Well here I am almost 12 months down the road from my last major anxiety attack and feeling that I'm still in the same place that I was 10 years ago. Haven't gone forward or back. The highs seem better, but then the lows are much deeper and it just makes me feel as if I'm constantly swimming against the tide.

However the main point of today's post is a question. How has the recent change in the clocks affected people? I can honestly say that I have never experienced such turmoil in my world since 30 March. I have been in different time zones, but never felt as confused as I do now. My sleeping, eating, drinking habits are just all over the place and just too add to the problem now beginning to feel reclusive and again fighting depression.

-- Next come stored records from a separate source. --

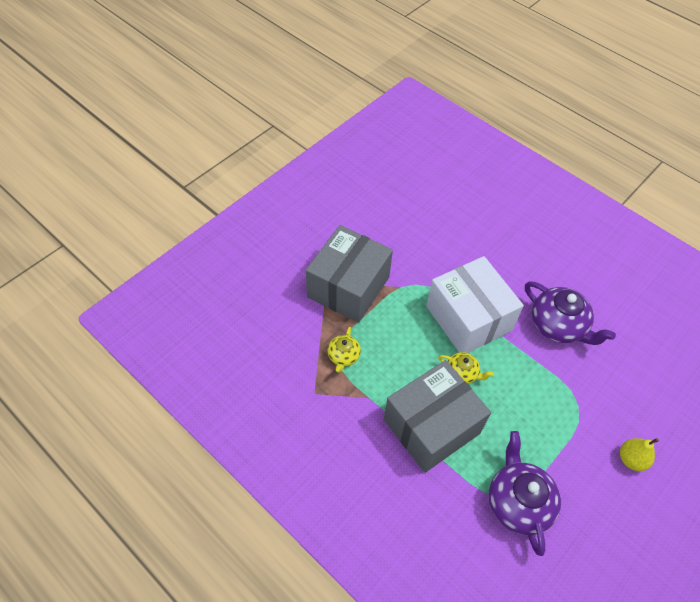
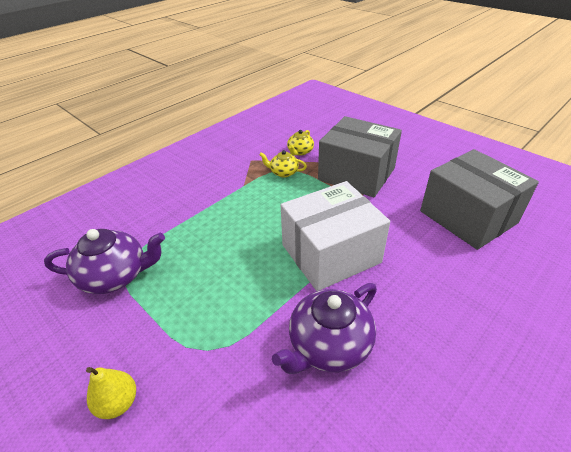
camera: 95 degrees right, 15 degrees down
(431, 426) = (209, 221): grey box -> grey box (468, 217)
(462, 373) = (262, 244): yellow teapot -> yellow teapot (300, 152)

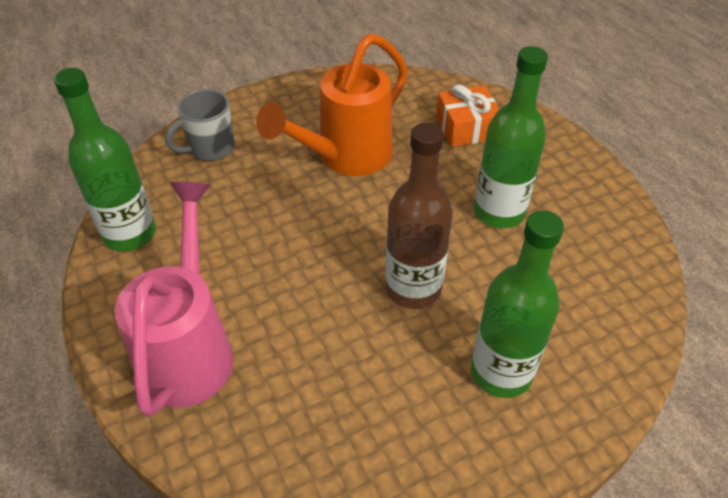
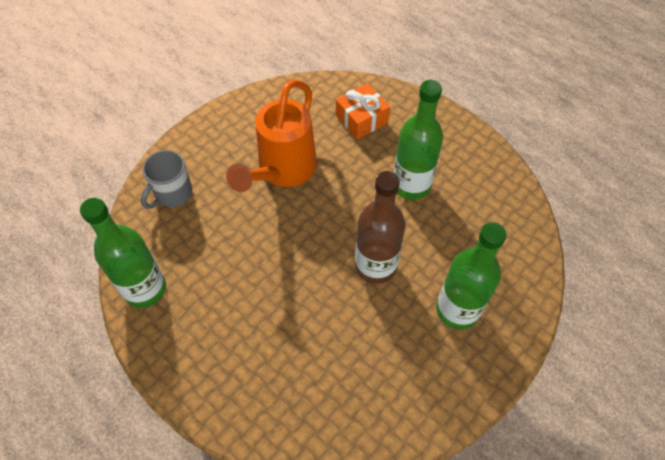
camera: 20 degrees left, 10 degrees up
(190, 348) = (237, 366): pink watering can -> none

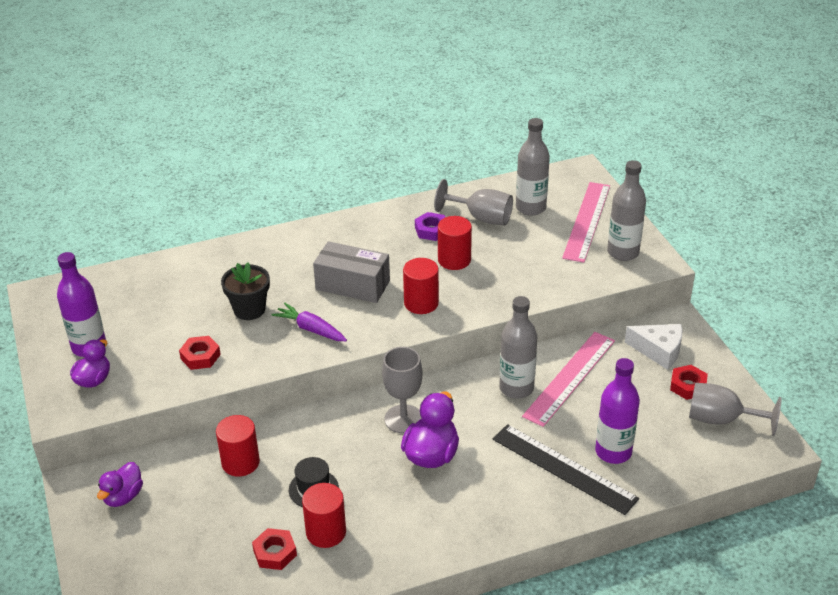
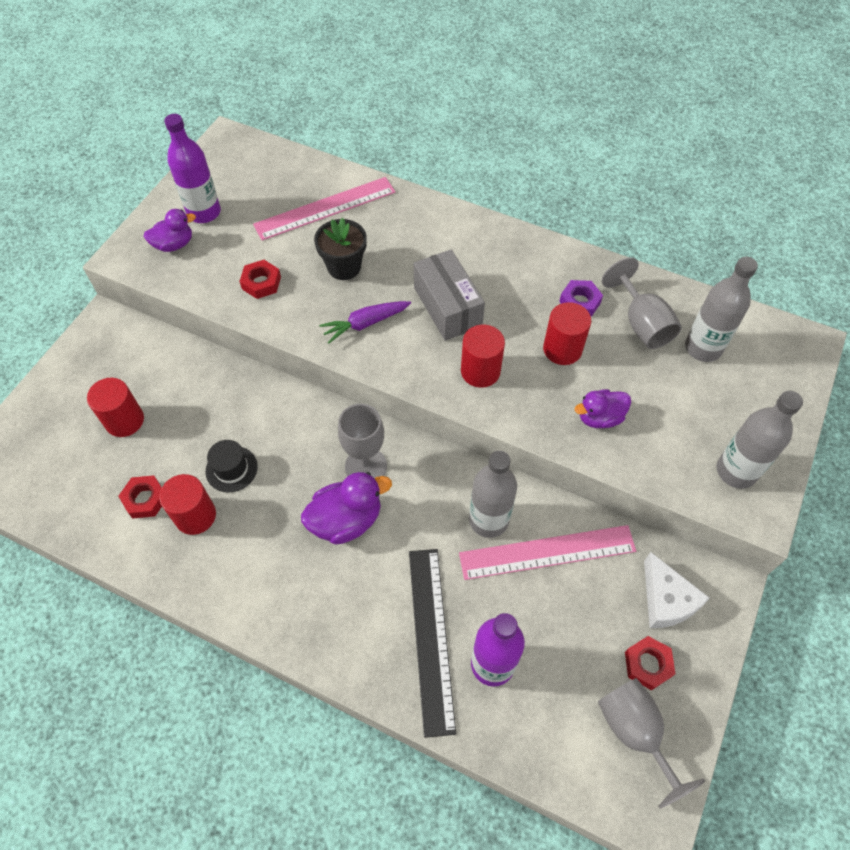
camera: 45 degrees right, 20 degrees up
(123, 496) = (116, 358): purple duck -> purple duck (599, 417)
(240, 462) = (214, 398): red cylinder -> red cylinder (124, 420)
(311, 329) = (365, 324): purple carrot -> purple carrot turned 105 degrees counterclockwise
(587, 221) = (742, 406): pink ruler -> pink ruler (325, 208)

Those little thoughts of why am I here and would the world be better of without me are creeping back. I need an outlet but feel so restricted in what I can do. You live the majority of your life outside and are physically fit, then bang! Walking becomes a struggle, standing sitting are uncomfortable unless everything is just so. Then the thoughts. There are so many out there worse off than me, they manage.I just seem to wallow in self pity, but then I have learned not to push myself as I used to. A simple DIY task took 3 times as long and I was still resting the next day with niggles, not direct 'Oh My God, I wish someone would take this pain away' but a tweak, a burn a sensation every time I moved.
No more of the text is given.